Thanks to campaigns like last week’s American Censorship day, computer users around the United States (and beyond) have been sitting up and paying attention to two bills regarding online copyright infringement that are now working their way through Congress: SOPA and PROTECT-IP. There is a lot of hype about how the law represented by these bills would be a terrible affront to free speech, and it may or may not be right, but as usual when it comes to legal matters, many people don’t have the knowledge to judge for themselves. With this blog post and possibly others like it, I’m trying to get relevant information out there so we can all make more informed decisions.
(Full disclosure: I am personally opposed to the passage of SOPA/PROTECT-IP, but I’ve tried not to let that bias come through too strongly.)

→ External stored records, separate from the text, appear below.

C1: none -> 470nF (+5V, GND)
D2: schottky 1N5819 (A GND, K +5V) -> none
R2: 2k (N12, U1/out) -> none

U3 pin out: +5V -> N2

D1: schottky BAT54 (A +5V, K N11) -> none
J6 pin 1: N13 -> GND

A brief history of information exchange
Back in the days before internet use was so widespread, media redistribution was not a major problem. If you wanted to share a song or a video with someone, you had to physically lend them a tape, CD, or DVD. Yes, it was possible to make copies of media, but it required specialized equipment, and more importantly, it took time and effort for ordinary people to do. Media distributors, namely the record companies and movie studios, were largely the only ones with the resources to do this efficiently on a large scale.

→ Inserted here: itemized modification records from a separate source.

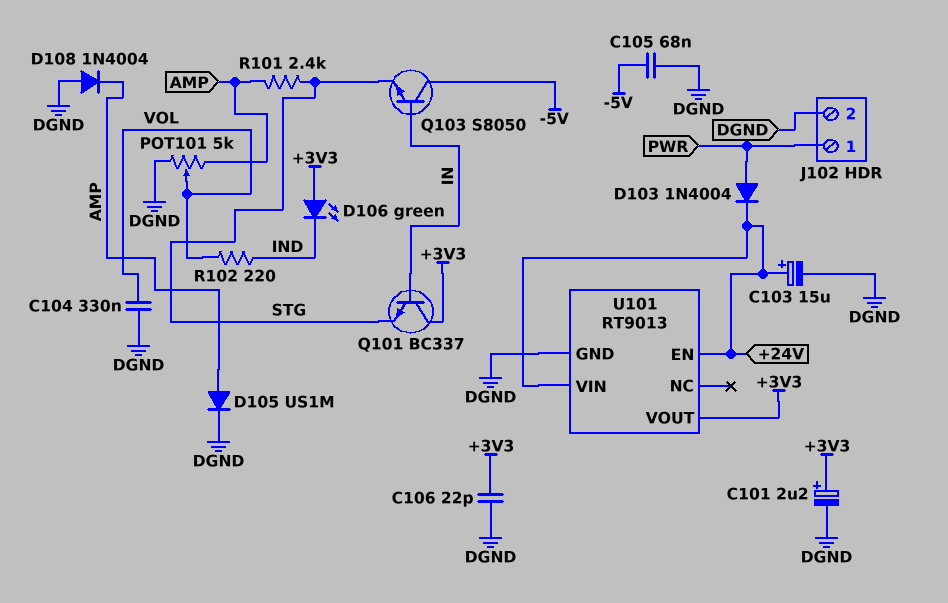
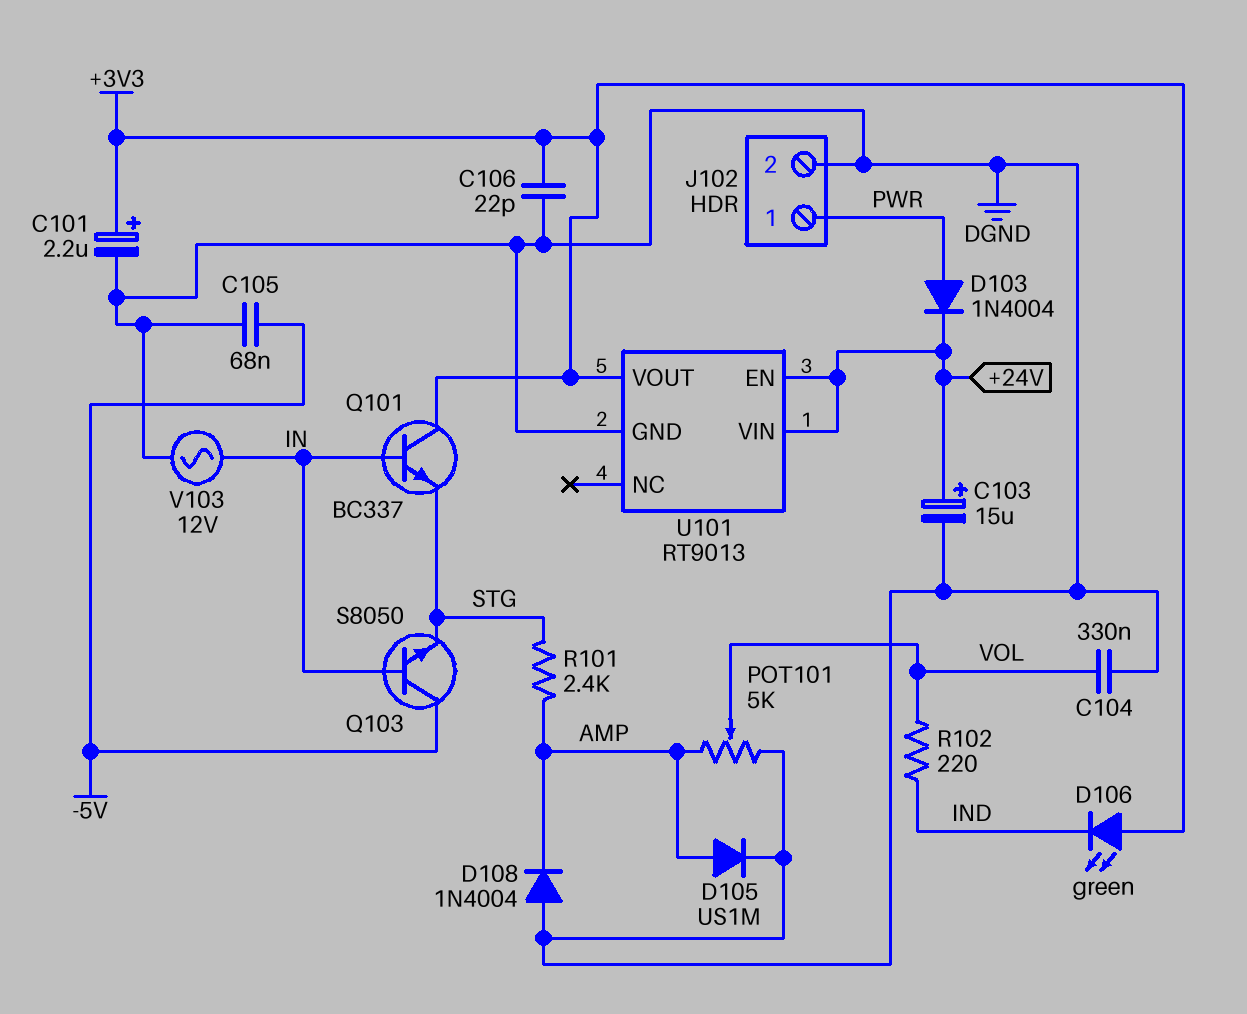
V103: none -> AC 12V (DGND, IN)

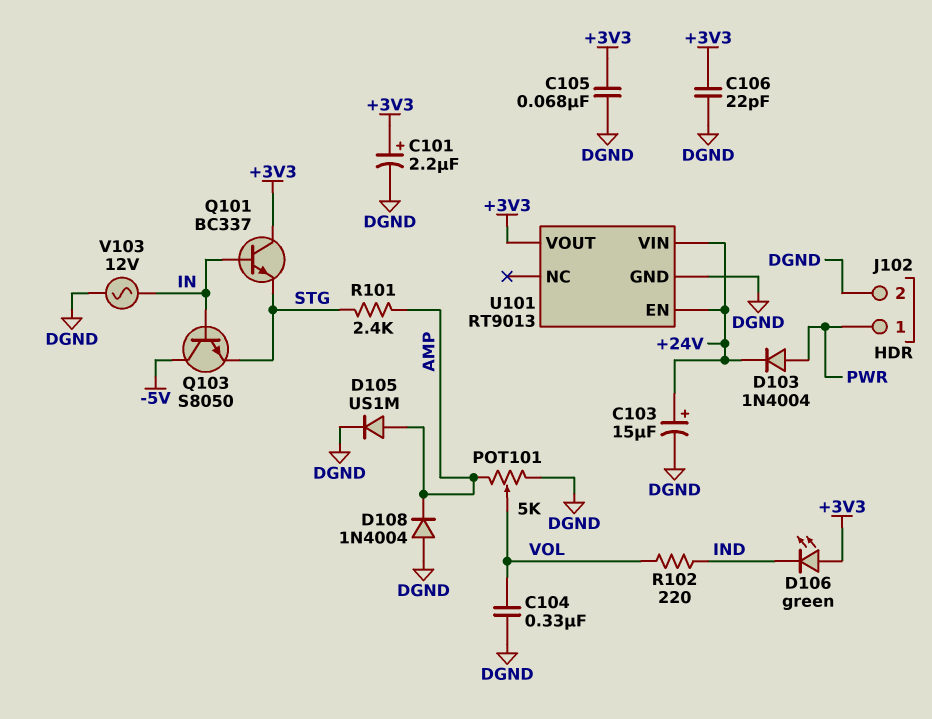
C105: 68nF (-5V, DGND) -> 68nF (+3V3, DGND)

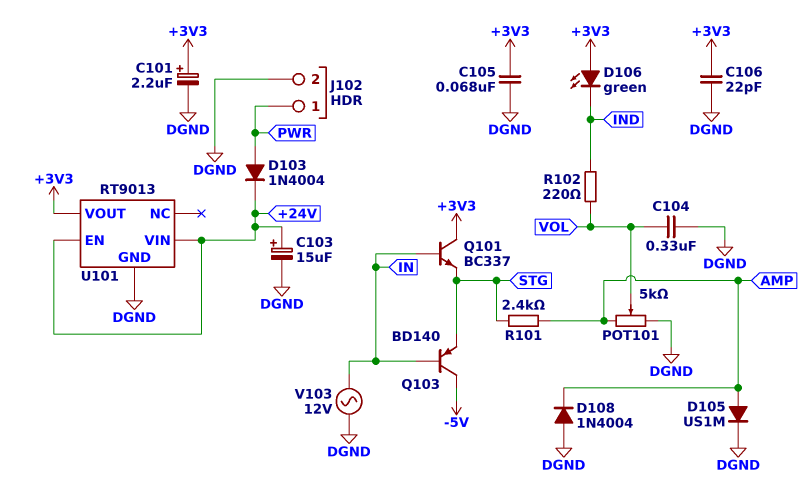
Q103: NPN S8050 (B IN, C -5V, E STG) -> PNP BD140 (B IN, C -5V, E STG)

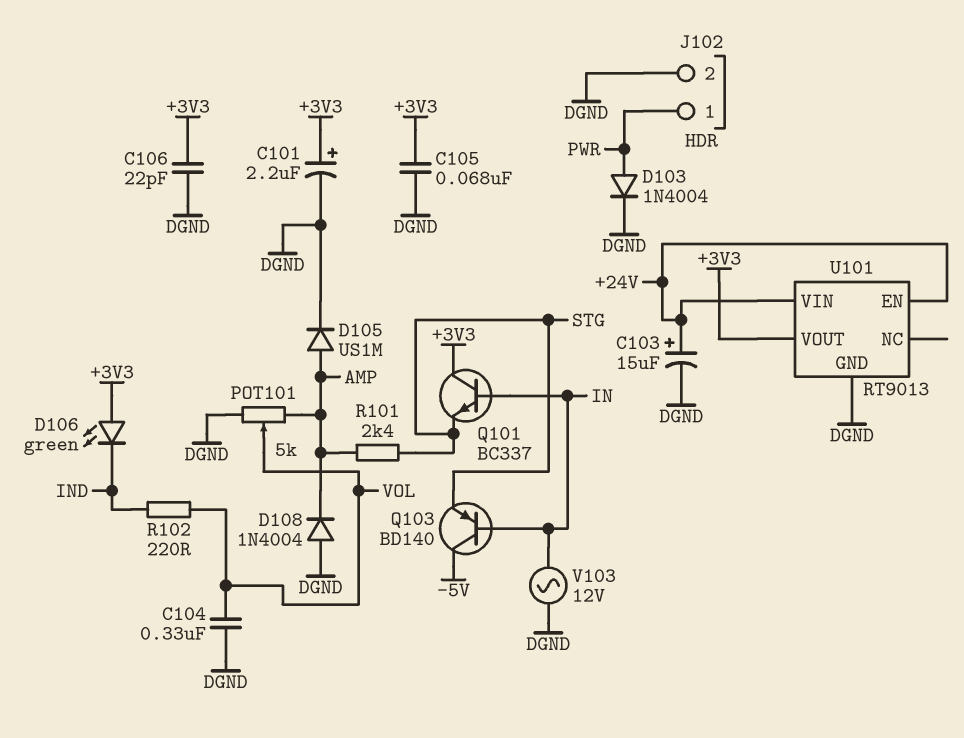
D103: diode 1N4004 (A PWR, K +24V) -> diode 1N4004 (A PWR, K DGND)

With the advent of computers, and specifically high-speed internet access, that’s no longer true. Now, in order to share some information with someone, you no longer need to hand off an actual physical object. Instead, all your computer needs to do is transfer the state of some transistors (your RAM) into electrical signals in a wire (your modem or network card), basically just shift some electrons around. This is a highly repetitive task, exactly the kind of thing computers can do very efficiently. In other words, copying large amounts of information has suddenly become quick and easy enough that individuals can do it.

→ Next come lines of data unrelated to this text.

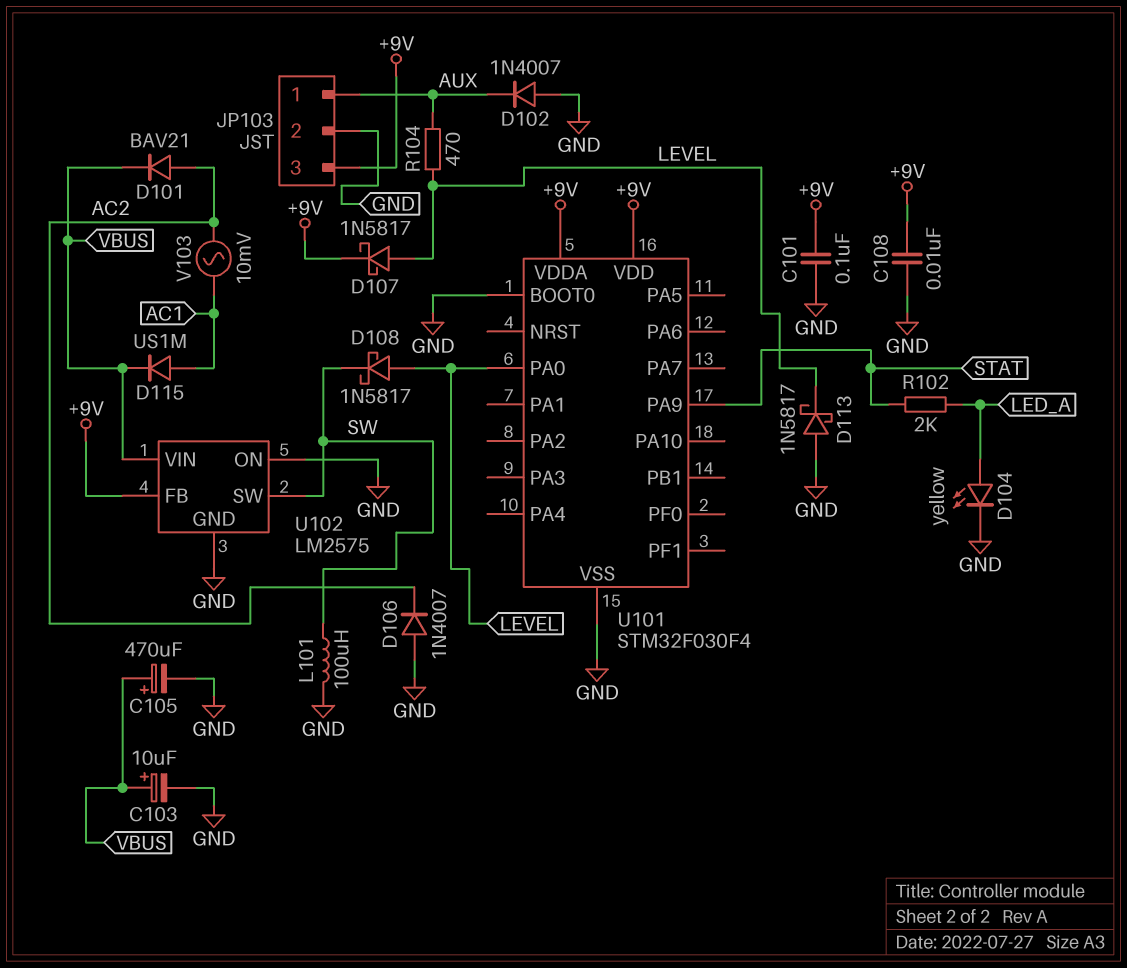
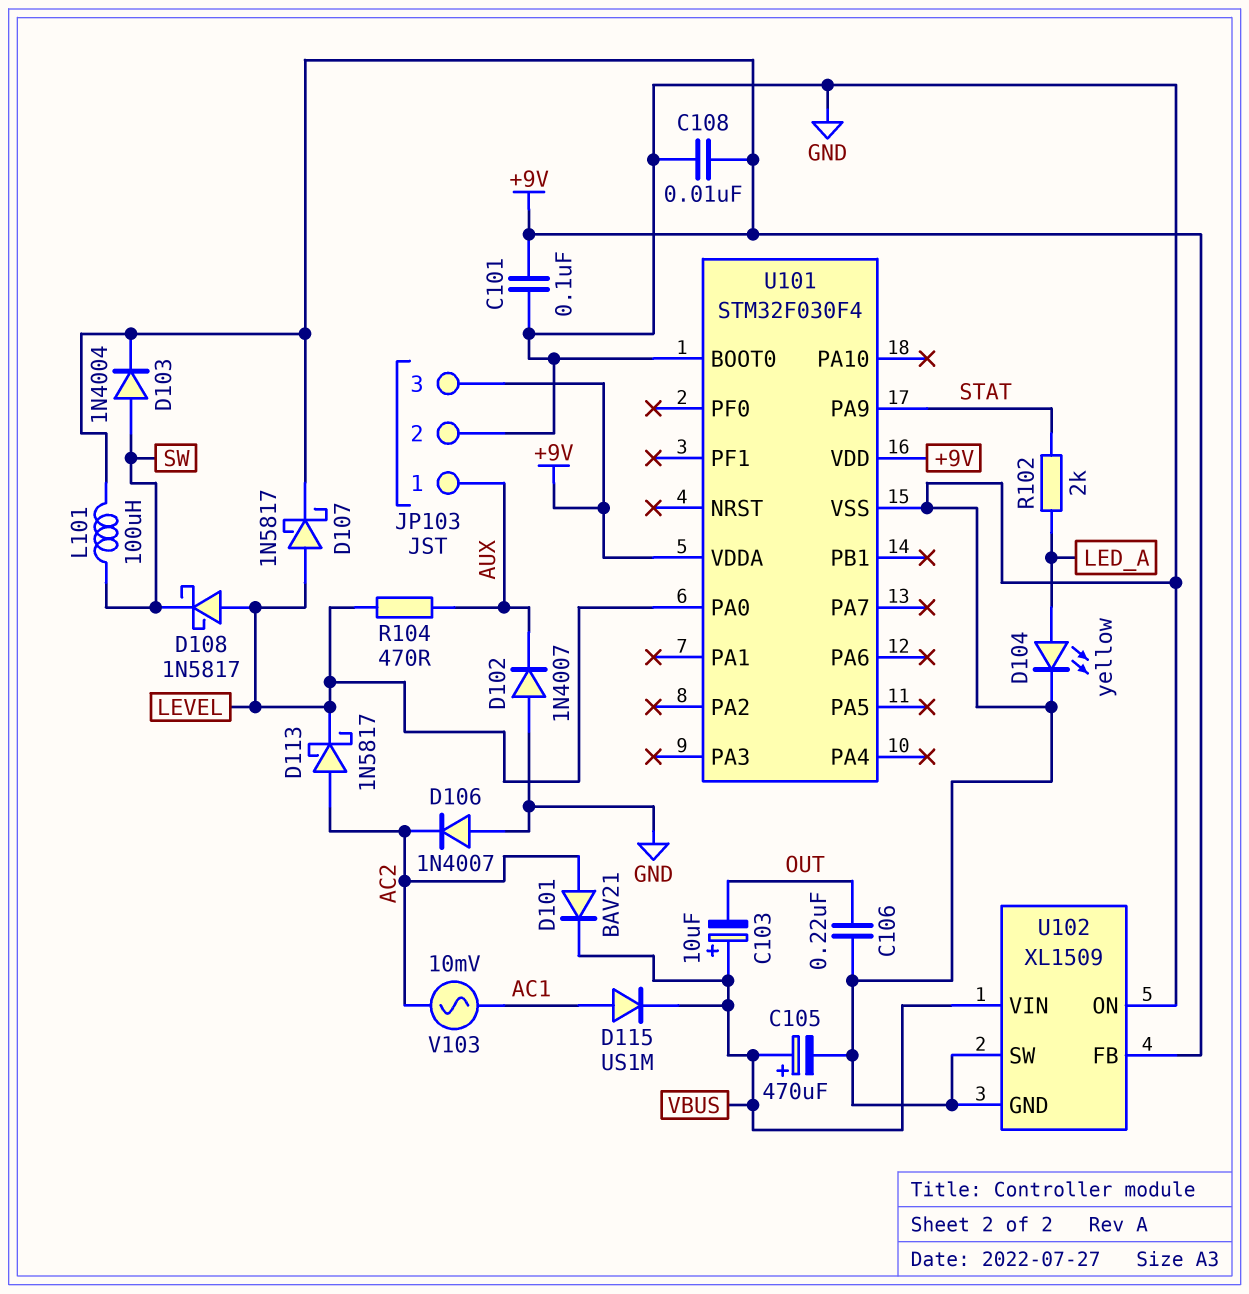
C103: 10uF (plus VBUS, minus GND) -> 10uF (plus VBUS, minus OUT)
C106: none -> 220nF (GND, OUT)
D103: none -> diode 1N4004 (A SW, K +9V)
D113: schottky 1N5817 (A GND, K LEVEL) -> schottky 1N5817 (A AC2, K LEVEL)
L101: 100uH (GND, SW) -> 100uH (+9V, SW)
U102: LM2575 -> XL1509
U102 pin SW: SW -> GND

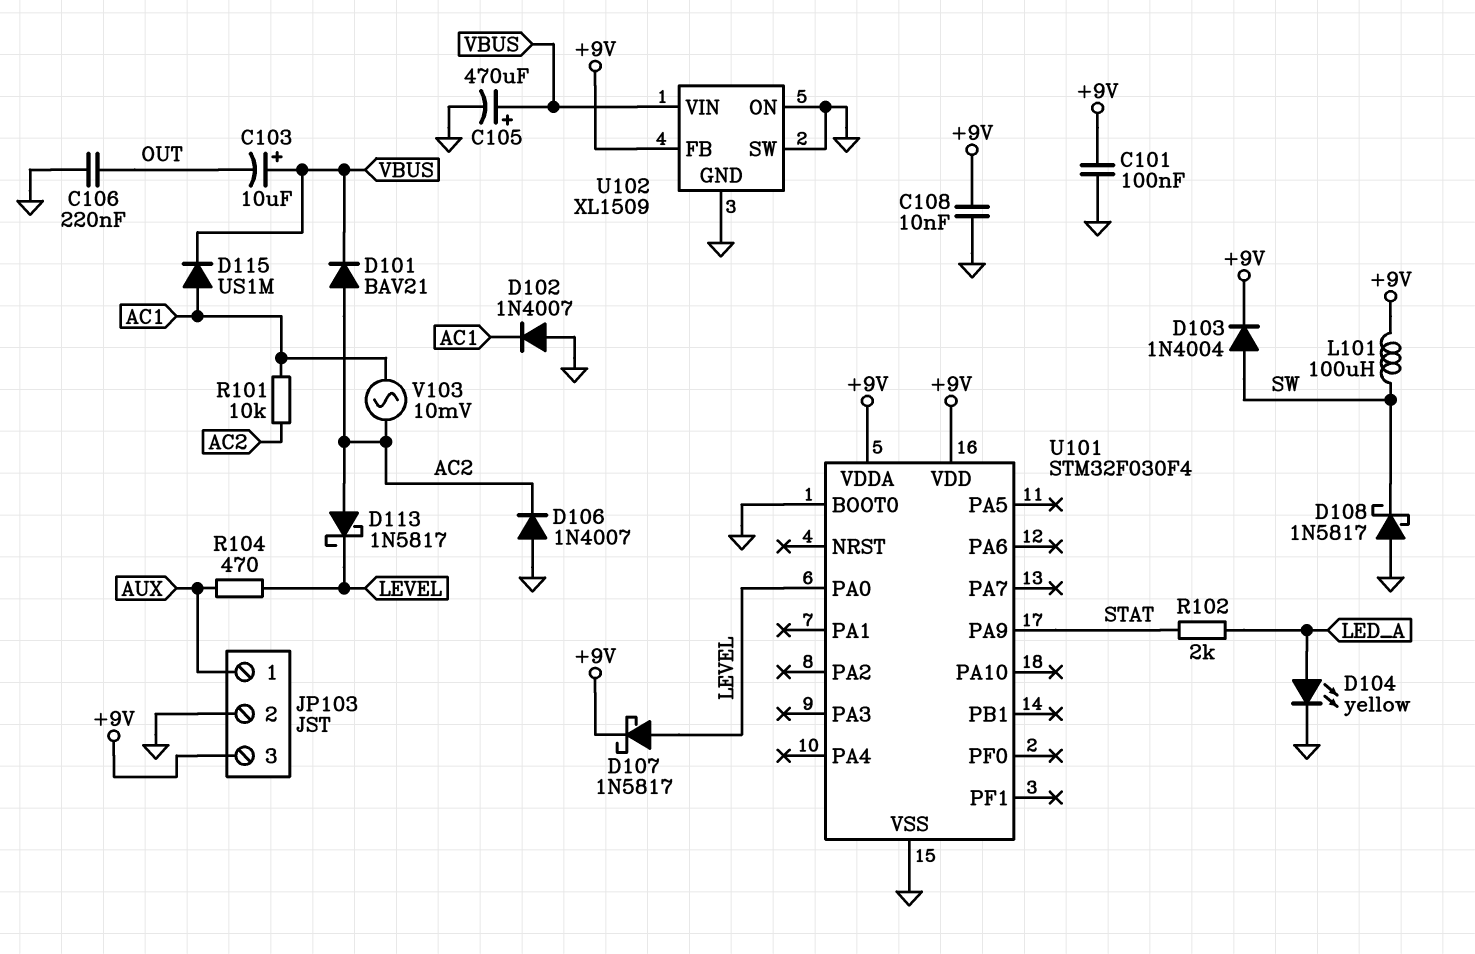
D102: diode 1N4007 (A GND, K AUX) -> diode 1N4007 (A GND, K AC1)
D108: schottky 1N5817 (A LEVEL, K SW) -> schottky 1N5817 (A GND, K SW)
R101: none -> 10k (AC1, AC2)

To most people, this is a good thing. The entire purpose of the internet is to allow individuals to disseminate information widely: blog posts, tweets, personal photos, status updates, news articles, academic publications, advertisements, and all sorts of other types of content all benefit from having as many people see them as possible. But computers don’t distinguish between different kinds of content the way humans do, so technologically speaking, any system that lets people share their blog posts and tweets and so on can be used just as well for sharing music and movies. This represents a problem for the multimedia industry’s traditional business model, where they make money from each copy of a CD or DVD that gets sold.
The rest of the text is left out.